# Would these tanks be okay?



## GloFish1999 (May 14, 2011)

I am interested in some new tanks for maybe some new betta. What tank/bowl (perferably tank) do you recommend? THANKS


----------



## Guest (Jun 21, 2012)

I would go with a 5 gallon tank, because it has a filter and heater. Your betta will live a lot longer with that and proper care of course. Plus your betta will have ample swimming space.


----------



## lohachata (Jan 27, 2006)

i have found that if you are going to keep several male bettas 2 1/2 gallon tanks with a small sponge filter and a 25 watt heater work great...the same goes for pairs and trios of most killiefish.....treat it just like any other tank....25-30% water change weekly...quality varied diet...


----------



## GloFish1999 (May 14, 2011)

Mkay! I just now realized that my title doesn't match this very well xD


----------



## BettaGuy (May 6, 2012)

I would say it depends on how many bettas you want to have and on how much your willing to spend. It would be awesome for the betta to have a 5g, but if you want multiple ones and don't have a lot of money just put them into smaller cages.


----------



## Betta man (Mar 25, 2011)

I personally would get a 15 gal. You can get a couple of large net breeders and keep the males in them, and stock 9 or 10 females in the rest of the tank. Petco had a 15 gal kit for sale for 40 bucks. Great deal! It had everything but gravel in it.


----------



## GloFish1999 (May 14, 2011)

Betta man said:


> I personally would get a 15 gal. You can get a couple of large net breeders and keep the males in them, and stock 9 or 10 females in the rest of the tank. Petco had a 15 gal kit for sale for 40 bucks.
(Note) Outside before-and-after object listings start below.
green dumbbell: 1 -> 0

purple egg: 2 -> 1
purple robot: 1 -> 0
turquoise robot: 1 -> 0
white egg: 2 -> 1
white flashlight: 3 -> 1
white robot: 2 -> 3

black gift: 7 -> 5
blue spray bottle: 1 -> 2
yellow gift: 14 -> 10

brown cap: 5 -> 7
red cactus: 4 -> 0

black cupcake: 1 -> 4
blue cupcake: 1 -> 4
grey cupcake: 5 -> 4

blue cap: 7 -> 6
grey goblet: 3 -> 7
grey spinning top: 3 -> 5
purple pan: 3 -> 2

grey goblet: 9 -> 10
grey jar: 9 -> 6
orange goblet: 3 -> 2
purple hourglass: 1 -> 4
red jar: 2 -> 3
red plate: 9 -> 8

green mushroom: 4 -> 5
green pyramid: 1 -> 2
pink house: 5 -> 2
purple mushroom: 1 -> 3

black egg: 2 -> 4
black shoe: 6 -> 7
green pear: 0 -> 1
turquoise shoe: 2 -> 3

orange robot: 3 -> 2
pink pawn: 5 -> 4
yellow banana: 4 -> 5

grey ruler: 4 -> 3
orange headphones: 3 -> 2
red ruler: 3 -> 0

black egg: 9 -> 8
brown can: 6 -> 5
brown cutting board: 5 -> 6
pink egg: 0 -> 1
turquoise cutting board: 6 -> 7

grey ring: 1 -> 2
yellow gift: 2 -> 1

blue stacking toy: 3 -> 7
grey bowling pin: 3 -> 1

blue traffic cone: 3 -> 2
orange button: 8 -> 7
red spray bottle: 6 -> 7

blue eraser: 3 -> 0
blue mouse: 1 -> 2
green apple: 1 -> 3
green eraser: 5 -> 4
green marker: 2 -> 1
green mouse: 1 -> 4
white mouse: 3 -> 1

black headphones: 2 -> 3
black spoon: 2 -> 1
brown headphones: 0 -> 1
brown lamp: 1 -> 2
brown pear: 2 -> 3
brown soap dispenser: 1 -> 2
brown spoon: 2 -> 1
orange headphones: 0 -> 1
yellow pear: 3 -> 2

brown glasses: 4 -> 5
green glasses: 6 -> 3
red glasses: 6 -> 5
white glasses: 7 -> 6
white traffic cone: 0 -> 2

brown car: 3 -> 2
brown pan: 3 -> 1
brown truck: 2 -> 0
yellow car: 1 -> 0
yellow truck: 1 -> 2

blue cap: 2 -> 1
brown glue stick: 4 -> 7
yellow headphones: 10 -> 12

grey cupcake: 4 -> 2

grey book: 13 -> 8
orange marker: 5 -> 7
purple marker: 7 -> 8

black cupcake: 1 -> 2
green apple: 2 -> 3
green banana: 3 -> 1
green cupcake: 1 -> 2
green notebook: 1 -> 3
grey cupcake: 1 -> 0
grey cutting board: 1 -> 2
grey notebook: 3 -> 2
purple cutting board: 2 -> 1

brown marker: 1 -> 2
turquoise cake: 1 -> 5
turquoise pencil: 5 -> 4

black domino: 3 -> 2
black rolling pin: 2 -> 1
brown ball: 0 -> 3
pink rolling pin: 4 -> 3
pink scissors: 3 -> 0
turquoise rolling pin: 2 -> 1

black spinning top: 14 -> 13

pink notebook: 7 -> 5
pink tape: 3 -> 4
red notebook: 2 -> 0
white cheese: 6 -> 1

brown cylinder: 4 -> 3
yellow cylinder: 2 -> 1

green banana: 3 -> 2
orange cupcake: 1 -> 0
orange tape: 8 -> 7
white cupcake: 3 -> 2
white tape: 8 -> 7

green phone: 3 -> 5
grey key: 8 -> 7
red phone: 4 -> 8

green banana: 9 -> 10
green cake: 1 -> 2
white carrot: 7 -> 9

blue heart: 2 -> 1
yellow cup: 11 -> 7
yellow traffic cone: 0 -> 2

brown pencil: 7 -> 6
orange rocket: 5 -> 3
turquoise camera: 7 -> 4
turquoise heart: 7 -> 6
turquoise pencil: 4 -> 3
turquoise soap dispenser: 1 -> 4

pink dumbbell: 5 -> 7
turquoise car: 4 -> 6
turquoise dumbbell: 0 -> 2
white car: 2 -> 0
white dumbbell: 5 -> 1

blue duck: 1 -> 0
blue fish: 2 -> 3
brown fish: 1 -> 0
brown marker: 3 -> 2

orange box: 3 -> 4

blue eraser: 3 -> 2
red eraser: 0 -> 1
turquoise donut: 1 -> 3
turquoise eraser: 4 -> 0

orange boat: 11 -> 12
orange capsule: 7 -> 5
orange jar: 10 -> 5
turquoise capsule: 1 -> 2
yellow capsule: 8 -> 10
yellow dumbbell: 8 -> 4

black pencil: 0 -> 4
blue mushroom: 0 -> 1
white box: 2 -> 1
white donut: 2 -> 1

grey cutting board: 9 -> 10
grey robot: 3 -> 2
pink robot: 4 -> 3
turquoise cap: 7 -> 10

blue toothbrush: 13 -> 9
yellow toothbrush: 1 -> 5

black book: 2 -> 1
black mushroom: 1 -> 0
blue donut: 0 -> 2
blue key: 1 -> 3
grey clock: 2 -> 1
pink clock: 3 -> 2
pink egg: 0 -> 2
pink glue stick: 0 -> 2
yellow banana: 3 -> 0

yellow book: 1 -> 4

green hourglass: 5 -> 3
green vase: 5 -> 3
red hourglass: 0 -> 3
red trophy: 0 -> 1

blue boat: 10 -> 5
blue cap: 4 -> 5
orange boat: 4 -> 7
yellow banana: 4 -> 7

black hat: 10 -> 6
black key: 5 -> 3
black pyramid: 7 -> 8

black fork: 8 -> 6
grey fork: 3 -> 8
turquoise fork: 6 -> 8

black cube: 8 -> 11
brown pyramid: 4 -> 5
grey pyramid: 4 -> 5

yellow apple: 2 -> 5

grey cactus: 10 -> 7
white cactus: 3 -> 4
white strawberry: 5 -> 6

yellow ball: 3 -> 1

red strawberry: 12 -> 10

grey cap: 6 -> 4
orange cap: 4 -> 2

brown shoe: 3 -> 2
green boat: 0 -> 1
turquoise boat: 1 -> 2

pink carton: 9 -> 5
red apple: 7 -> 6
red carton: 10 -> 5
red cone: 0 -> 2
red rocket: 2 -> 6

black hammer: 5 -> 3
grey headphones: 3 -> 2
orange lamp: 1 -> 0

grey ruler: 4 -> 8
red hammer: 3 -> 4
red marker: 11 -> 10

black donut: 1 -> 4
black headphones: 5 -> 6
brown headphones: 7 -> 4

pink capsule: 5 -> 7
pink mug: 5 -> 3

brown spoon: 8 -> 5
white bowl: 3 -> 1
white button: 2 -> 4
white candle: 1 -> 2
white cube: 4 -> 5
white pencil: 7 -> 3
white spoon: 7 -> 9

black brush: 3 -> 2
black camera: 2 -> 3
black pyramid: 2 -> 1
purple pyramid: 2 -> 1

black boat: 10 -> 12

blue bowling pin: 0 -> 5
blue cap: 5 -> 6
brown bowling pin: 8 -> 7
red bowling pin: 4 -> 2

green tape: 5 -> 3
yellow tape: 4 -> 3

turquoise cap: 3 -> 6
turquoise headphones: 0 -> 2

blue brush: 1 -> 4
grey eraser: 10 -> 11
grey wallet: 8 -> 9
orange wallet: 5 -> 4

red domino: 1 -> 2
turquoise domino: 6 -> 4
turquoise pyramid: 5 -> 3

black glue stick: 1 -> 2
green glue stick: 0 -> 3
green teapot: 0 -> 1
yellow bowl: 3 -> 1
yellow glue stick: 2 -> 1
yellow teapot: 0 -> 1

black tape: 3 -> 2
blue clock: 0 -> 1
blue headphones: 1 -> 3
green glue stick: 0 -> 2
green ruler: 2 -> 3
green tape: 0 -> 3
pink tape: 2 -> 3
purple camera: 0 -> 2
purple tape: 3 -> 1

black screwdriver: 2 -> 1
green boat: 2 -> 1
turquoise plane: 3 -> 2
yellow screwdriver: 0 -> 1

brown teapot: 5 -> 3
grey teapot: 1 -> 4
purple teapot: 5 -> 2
Great deal! It had everything but gravel in it.


My only issue with that suggestion is that I don't have room for a 15 gal. :/ I wish I did, but with my addition of a gecko, I barely have any room at all except a small square side table (20x20in.) I would be SO pumped and would totally get that deal if I could, though. Maybe sometime in the near future.


----------



## Betta man (Mar 25, 2011)

Blasphemy! All fish lovers have more room for just one more tank. ;-)


----------



## Coolfish (Apr 30, 2012)

What other fish can you keep a Betta with?


----------



## morla (Jun 23, 2012)

Angelclown said:


> I would go with a 5 gallon tank, because it has a filter and heater. Your betta will live a lot longer with that and proper care of course. Plus your betta will have ample swimming space.


I totally agree with Angelclown but my bettas are in a 1 gallon and 2 gallon. Spoil your betta though and get him/her a 5 gallon!


----------



## daynadsmall (Jul 11, 2012)

I'm really fond of the 6.6 gallon bookshelf tank from Petco. http://www.petco.com/product/14978/...uarium.aspx?Ntt=bookshelf&OneResultRedirect=1

It gives them lots of lateral space to swim in, and provides enough volume that you can throw a couple of ghost shrimp in for clean-up duty, provided you include some plants and hiding places for them. The filter is adjustable and uses an easy-to-find Tetra filter cartridge. Just add a small heater, and you're good to go.


----------



## Cory1990 (Jun 14, 2012)

Betta man said:


> Blasphemy! All fish lovers have more room for just one more tank. ;-)


Well said.... When in doubt your kitchen needs a fish tank to.... Lol I ran that past my girlfriend. That was a big no and made her go into a rant about how much I don't need more fish. That made me rant about how I pay the bills... I win. Still no tank in the kitchen.


----------



## Betta man (Mar 25, 2011)

Get her a female betta and she will fall in love with it.


----------



## Redhead305 (May 30, 2012)

lol i'd go min 2.5g but with so many designs you cn really get a tank with more volumeand spacey. I agree with you cory and bettaman. im setting up the 90g in my personal bedroom and im going to transfer my 50g corner into the dinning room. i can't wait so if im waking up or eatting dinner i get to enjoy my fish


----------



## daynadsmall (Jul 11, 2012)

Redhead305 said:


> lol i'd go min 2.5g but with so many designs you cn really get a tank with more volumeand spacey. I agree with you cory and bettaman. im setting up the 90g in my personal bedroom and im going to transfer my 50g corner into the dinning room. i can't wait so if im waking up or eatting dinner i get to enjoy my fish


Sounds like me! I'm planning a 60g fancy goldfish tank for my asian-decor bedroom, and probably a 90g for the living room. Still deciding whether to make the LR tank a freshwater or take the plunge and try my hand with a marine tank.


----------